Adorni continúa como jefe de Gabinete y viene generando hacia adentro del Gobierno una crisis de profundidad, algunas de cuyas burbujas recién salen a la superficie. De nuevo la narrativa de Milei fracasó. Aseguró hace más de dos semanas que el contador presentaría de “manera inminente” su declaración patrimonial. No sucedió. La vicepresidenta Victoria Villarruel ironizó en las últimas horas: “Todavía la estamos esperando”.
Nadie supone que el Presidente pueda estar interesado en subsanar un vínculo con aquella dama que se rompió de manera prematura. Resulta complejo de entender, en cambio, el resguardo del jefe de Gabinete cuya onda expansiva resulta extremadamente dañina hacia afuera y adentro del Gobierno. El escándalo de Adorni ha detonado el sistema de poder libertario que signó la mitad del mandato.
La batalla recrudece entre Karina, El Jefe, y Santiago Caputo, el joven dedicado a las comunicaciones libertarias. Numen de las llamadas Fuerzas del Cielo y estímulo para los militantes digitales.
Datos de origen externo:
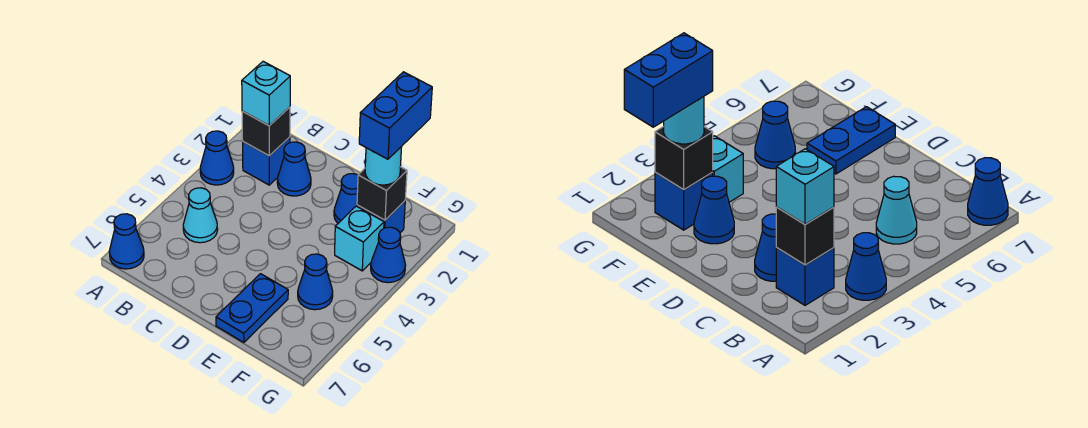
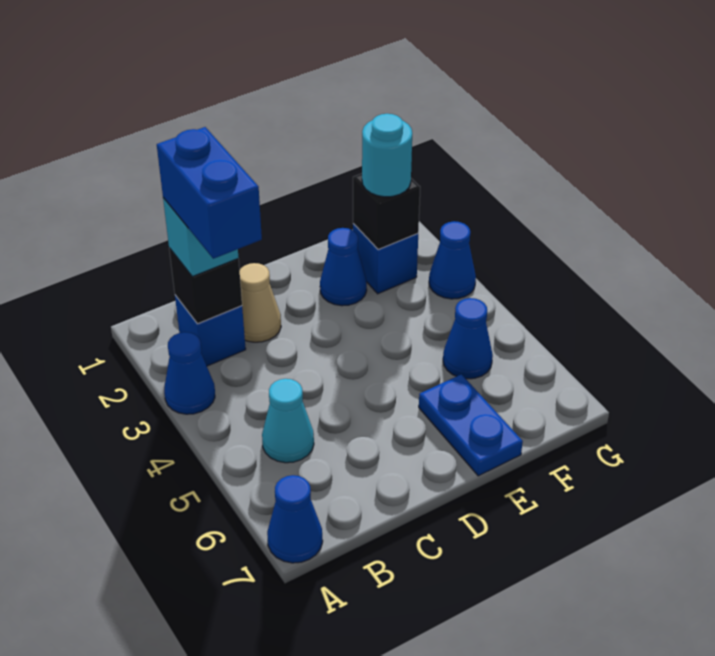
blue cone C2 level 1 -> tan cone C2 level 1
blue brick F1:F2 level 4 -> blue brick B2:B3 level 4
cyan brick F3 level 1 -> none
Lo que alguna vez se conoció, con Milei de vértice, como el Triángulo de Hierro. Aquella confrontación entre las dos principales figuras que rodean al Presidente escala de tal manera que resulta imprudente anticipar cualquier epílogo.
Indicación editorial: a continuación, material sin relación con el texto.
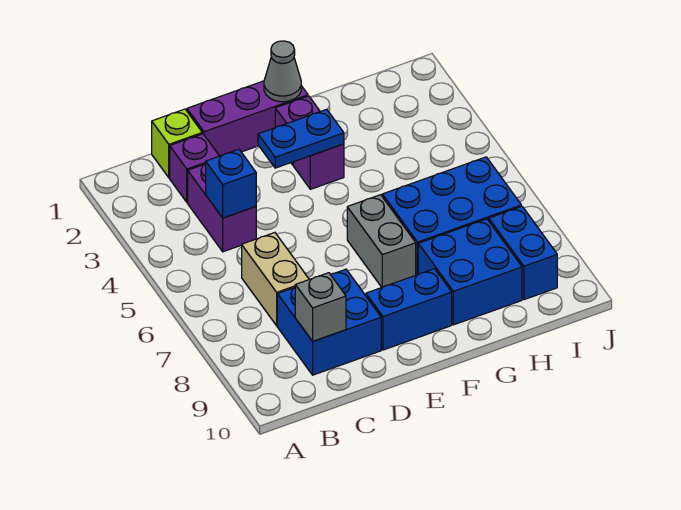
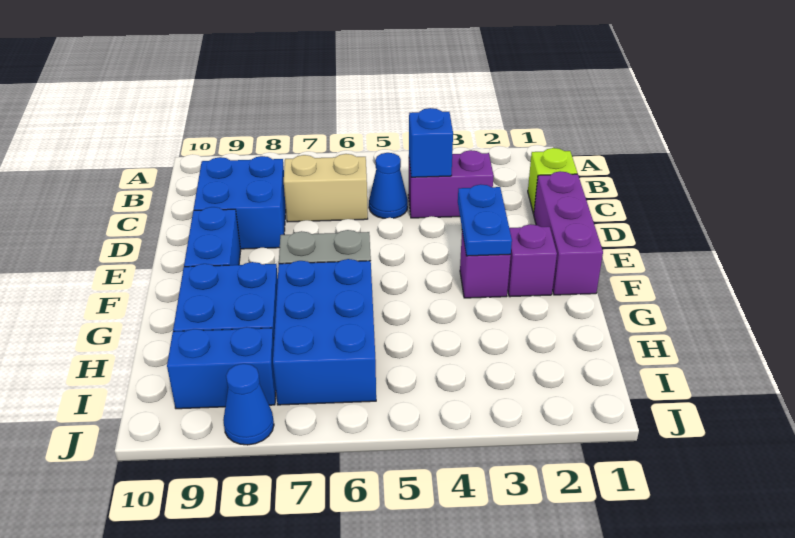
purple brick C2 level 1 -> none
none -> blue cone C5 level 1
grey brick C9 level 2 -> none
grey cone F1 level 2 -> none
none -> blue cone J8 level 1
En especial, porque los ejércitos que participan incorporan a la refriega a casi todos sus soldados. De un lado la familia Menem, con Martín, el titular de Diputados, y Eduardo “Lule”; y del otro los trolls caputistas que desde hace algún tiempo se habían llamado a un repliegue.
Milei nunca hará nada en contra de Karina, la hermanísima. De hecho, le ha permitido avanzar sobre el Ministerio de Justicia y la elección de jueces que Caputo junior consideraba como derechos de su órbita. Tampoco objetó la decisión de la secretaria General de ocupar con Sebastián Pareja la Comisión de Seguimiento de los Organismos de Inteligencia de Diputados. Una movida con víctimas dobles. El joven asesor, que regentea la SIDE, se siente fiscalizado. Cristian Ritondo, el jefe del bloque del PRO, decepcionado. Le habían prometido el lugar que acaba de ocupar el diputado bonaerense libertario.
Caputo junior sigue conservando el vínculo de la diplomacia paralela con Estados Unidos que el Presidente nunca objeta. Es, se sabe, primordial para su estrategia económica y las relaciones internacionales.
Milei aparece frente a este escenario interno hostil como un observador. Deja hacer y nunca lauda. Un estilo que se conjuga con el frecuente vaciamiento de su palabra pública. Forma de conducción que desconoce las reglas fácticas del poder. Y se expone a que en cualquier momento se le vuelvan en contra.